To be true, c would need to read: The zero volatility spread is the constant spread that is added to each Treasury spot rate to equate the present value of a bond’s cash flows to the market price of the bond.
Wait a minute - that’s what the answer says. The answer is correct and is different from the wording in the question.
I agree that the original wording of c may be quite clumsy, but it is actually theoretically correct, and explicitly clear. There is no Z-spread for an option-embedded bond. When one talks about Z-spread for an option-embedded bond, it implicitly means the z-spread for an identical bond with the option stripped out (thus matching the market price of this identical option-free bond, not the market price of the option-embedded bond)
Nope. The z-spread is a really simple calculation where you take Market price of bond = coupon1/(1 + r + z-spread)^t1 + … + couponk/(1 + r + z-spread)^tk + principal/(1 + r + z-spread)^tk The market price of a bond with an embedded option is different from a bond without an embedded option. Where you are getting messed up is that the z-spread is the spread over treasuries assuming that the bond is held to maturity. A high z-spread can be due to optionality, credit unworthiness, liquidity, taxation, etc…

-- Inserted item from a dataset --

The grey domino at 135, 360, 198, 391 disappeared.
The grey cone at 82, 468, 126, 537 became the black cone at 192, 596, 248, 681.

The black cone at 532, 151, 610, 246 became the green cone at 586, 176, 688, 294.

I agree that I was wrong at last post. It should be market price of THAT bond, not equivalent option free. Z spread is the spread to compensate for the non-Treasury security’s credit risk, liquidity risk, and any option risk (i.e., the risks associated with any embedded options) in a static interest environment. PS: a small correction for your formula, to make it also 100% correct. Market price of bond = coupon1/(1 + r1 +z-spread)^t1 + … + couponk/(1 + rk + z-spread)^tk + principal/(1 + rk + z-spread)^tk i.e. z-spread is over the entire T spot rate curve. The way you wrote the formula originally can be interpreted as NOMINAL spread definition, i.e, spread on ONE point on the T yield curve (e.g., the r with similar duration as the bond). Hope you agree JoeyDVivre Wrote: ------------------------------------------------------- > Nope. The z-spread is a really simple calculation > where you take > > Market price of bond = coupon1/(1 + r + > z-spread)^t1 + … + couponk/(1 + r + > z-spread)^tk + principal/(1 + r + z-spread)^tk > > The market price of a bond with an embedded option > is different from a bond without an embedded > option. Where you are getting messed up is that > the z-spread is the spread over treasuries > assuming that the bond is held to maturity. A > high z-spread can be due to optionality, credit > unworthiness, liquidity, taxation, etc…

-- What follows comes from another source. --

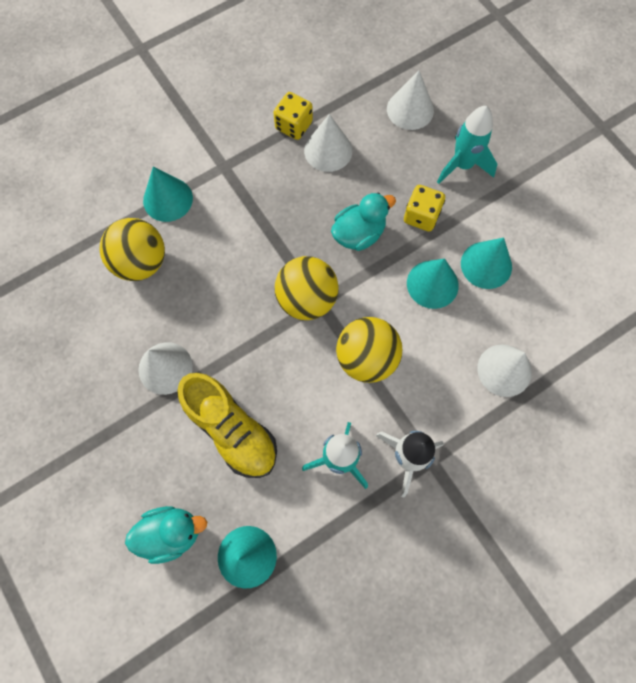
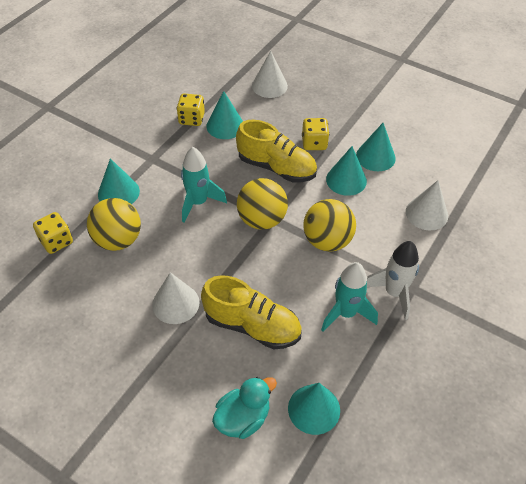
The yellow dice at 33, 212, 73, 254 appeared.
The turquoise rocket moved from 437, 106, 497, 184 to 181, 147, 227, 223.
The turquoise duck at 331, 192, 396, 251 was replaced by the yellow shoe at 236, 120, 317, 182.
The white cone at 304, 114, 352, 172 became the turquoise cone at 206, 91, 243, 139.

No, that’s why they were called r1, … ,rk. If they were going to be equal I would have called them all r. Would you have preferred if I wrote them with subscripts in HTML? Convince Chad to make the HTML-able and I’m there.
JoeyDVivre This was exactly what you wrote: you have called them all r. I copied what you wrote below: Market price of bond = coupon1/(1 + r + z-spread)^t1 + … + couponk/(1 + r + z-spread)^tk + principal/(1 + r + z-spread)^tk I corrected you by adding r1,…rk instead of just r.
Oops I did miss that. Yep different rates for sure.